No Aaron Judge.
Anthony Volpe on a night off.
Giancarlo Stanton and Harrison Bader still out.
Early in this one, the question was whether the Yankees could simply get a baserunner. Former Cy Young Award winner Jacob deGrom was dealing, until he left the game in the fourth inning due to forearm tightness. Meanwhile, Clarke Schmidt took a step back from his most recent start against the Blue Jays and a Yankee lineup that scared no one other than its own fans couldn’t climb out of the hole. The Rangers lost their ace but won this game, 5-2.
Unsurprisingly, the Yankees didn’t hang a crooked number on deGrom in the first. He carved through the first three New York bats—arguably the only real threats in the lineup—without breaking a sweat on nine pitches. The second was almost a carbon copy. Three up, three down on eight pitches and just 17 through two frames. If only the broadcast could have done real-time updated Vegas odds on deGrom throwing a Maddux.

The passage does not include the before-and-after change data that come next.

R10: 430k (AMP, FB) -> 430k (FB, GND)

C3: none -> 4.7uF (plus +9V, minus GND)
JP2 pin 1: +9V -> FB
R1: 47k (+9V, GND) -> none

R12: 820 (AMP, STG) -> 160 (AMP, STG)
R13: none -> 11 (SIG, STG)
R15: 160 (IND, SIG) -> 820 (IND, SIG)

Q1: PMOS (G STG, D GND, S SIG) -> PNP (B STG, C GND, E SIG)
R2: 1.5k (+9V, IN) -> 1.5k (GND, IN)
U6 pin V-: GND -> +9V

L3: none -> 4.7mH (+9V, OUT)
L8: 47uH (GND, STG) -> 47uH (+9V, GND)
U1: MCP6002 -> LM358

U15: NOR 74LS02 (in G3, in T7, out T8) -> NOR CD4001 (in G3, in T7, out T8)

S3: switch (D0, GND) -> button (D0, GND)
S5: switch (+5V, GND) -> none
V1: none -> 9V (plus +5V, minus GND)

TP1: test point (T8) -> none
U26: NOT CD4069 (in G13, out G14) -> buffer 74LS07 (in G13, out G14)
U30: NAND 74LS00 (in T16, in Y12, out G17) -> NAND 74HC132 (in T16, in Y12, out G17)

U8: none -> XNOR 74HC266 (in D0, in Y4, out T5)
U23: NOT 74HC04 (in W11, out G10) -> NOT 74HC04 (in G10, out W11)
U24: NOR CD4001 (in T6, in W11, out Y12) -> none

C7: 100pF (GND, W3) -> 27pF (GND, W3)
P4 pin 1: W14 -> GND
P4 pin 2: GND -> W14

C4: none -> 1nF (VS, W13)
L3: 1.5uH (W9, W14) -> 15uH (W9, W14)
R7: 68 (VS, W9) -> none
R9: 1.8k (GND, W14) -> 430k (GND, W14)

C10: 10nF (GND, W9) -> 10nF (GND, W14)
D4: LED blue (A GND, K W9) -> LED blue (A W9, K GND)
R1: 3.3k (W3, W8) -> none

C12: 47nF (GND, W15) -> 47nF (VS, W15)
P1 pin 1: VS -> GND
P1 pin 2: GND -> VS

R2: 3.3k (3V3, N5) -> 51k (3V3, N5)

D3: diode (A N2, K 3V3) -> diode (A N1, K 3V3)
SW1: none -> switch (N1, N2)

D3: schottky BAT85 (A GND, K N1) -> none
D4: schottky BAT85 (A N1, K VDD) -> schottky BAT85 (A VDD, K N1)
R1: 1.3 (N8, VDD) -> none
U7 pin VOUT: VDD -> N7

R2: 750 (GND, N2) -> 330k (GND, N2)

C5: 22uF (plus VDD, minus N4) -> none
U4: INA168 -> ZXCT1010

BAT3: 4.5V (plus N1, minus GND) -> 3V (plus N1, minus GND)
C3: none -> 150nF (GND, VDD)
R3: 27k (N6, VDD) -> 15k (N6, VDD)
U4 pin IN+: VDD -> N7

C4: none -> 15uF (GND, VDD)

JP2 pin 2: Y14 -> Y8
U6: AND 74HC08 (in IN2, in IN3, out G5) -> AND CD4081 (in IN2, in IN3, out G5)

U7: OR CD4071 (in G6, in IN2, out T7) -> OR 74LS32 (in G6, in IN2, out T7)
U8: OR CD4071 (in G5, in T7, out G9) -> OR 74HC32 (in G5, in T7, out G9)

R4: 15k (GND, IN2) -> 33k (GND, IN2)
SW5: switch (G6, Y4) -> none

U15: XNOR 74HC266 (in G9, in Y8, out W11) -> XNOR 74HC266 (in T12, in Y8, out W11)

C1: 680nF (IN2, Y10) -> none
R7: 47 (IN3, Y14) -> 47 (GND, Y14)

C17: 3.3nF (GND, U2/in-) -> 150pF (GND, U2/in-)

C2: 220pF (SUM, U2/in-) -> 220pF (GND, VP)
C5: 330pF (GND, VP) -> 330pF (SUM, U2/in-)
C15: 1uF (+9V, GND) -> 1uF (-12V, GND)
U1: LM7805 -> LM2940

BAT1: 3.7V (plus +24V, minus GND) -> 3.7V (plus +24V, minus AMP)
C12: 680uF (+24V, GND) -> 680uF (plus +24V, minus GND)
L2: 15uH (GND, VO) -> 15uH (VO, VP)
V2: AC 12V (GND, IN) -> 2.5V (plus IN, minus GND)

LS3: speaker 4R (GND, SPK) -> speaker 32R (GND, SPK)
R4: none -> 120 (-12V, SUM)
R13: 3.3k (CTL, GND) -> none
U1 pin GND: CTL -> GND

Schmidt had to work a little bit harder in the bottom of the first, but managed to hold serve. After allowing two singles, resulting in runners on first and third with two outs, Schmidt battled Josh Jung, eventually getting the strikeout on a 1-2 sweeper. It took 20 pitches, but the game was through one frame with zeroes all around.
Texas drew first blood in the bottom of the second. Schmidt gave up a leadoff single to Jonah Heim, then a double to right field that Franchy Cordero didn’t look great on (to say the least). With the infield in, Oswald Peraza made a dazzling defensive play to keep the ball in the infield and get the first out, but Texas scored to make it 1-0. Marcus Semien followed with a two-out double to score a second Texas run.
Schmidt managed to escape without any further damage, and facing deGrom, that loomed large. The Yankees could ill-afford a large, crooked number in Texas’ run column.
The 2023 Murderers’ Row lineup continued their shocking inability to hit deGrom in the third. In a small victory, he had to throw 11 pitches to get through the third in order. In the bottom of the frame, the Rangers continued stacking runs. With a runner on and two out, Heim smashed a ball to right field that Cordero again failed to make a play on. This defense is not for the faint of heart:
The runner scored easily, giving deGrom a third run to work with. Robbie Grossman followed with a two-run shot down the right field line, and very quickly, Texas was up five. Cordero’s defense had not done Schmidt any favors, but neither did his pitching.
The Yankees managed a baserunner in the top of the fourth. After a DJ LeMahieu groundout, Anthony Rizzo worked a walk to break up deGrom’s perfect game (yes, the fourth is too early to worry about that, but consider the combination of this starting nine and the opposing starter). After deGrom retired Torres, Willie Calhoun worked a solid at-bat and took a two-strike deGrom offering to left field for the Yankees’ first base hit of the night.
That was deGrom’s last pitch of the evening. With deGrom seemingly in some distress, Texas decided to take him out of the game and go to the bullpen. Dane Dunning relieved deGrom and managed to induce a grounder from Peraza to escape the mini-jam without allowing any runs.
New York chipped into the lead in the fifth. After Oswaldo rapped a seeing-eye ground rule double into left field, Kyle Higashioka brought him home. With two out and Oswaldo on third, Higgy rapped a groundball through into left field to make it 5-1, Rangers. The shutout was off the table, and Yankees had some momentum.
The sixth offered more yeoman’s work from the Yankees. Dunning plunked Rizzo leading off the frame, and then the first baseman advanced to second on a wild pitch. Aggressive baserunning on a Torres roller to the left side moved Rizz to third, and then Willie Calhoun drove a full count pitch to right field for the sac fly. Nice situational hitting from Calhoun and excellent baserunning from Rizzo had cut the deficit to three, but that’s where it would stay.
Jimmy Cordero came in for Schmidt in the sixth and, thanks to some excellent defense from Oswaldo, hurled a stress-free frame.
Just for good measure, Cordero carved his way through the Texas batters in the seventh as well.
Albert Abreu entered the contest in the eighth, and picked up where Cordero left off. Facing the bottom of the Rangers order, Abreu set them down quickly, continuing a stellar stretch for the New York bullpen.
Offensively, the Yankees came no closer. The five early runs were more than enough for Texas to escape with the victory, even after they lost their ace. It’s not ideal, but if the Yankees are without Judge for any period of time (they’re still awaiting results as of postgame), we’d likely best prepare ourselves for a paucity of run scoring.
The third showdown of this four-game set is tomorrow night. First pitch at 7:05 pm ET as rookie Jhony Brito faces old Yankee Nathan Eovaldi. Hopefully, we’ll have more definitive news on Judge by then.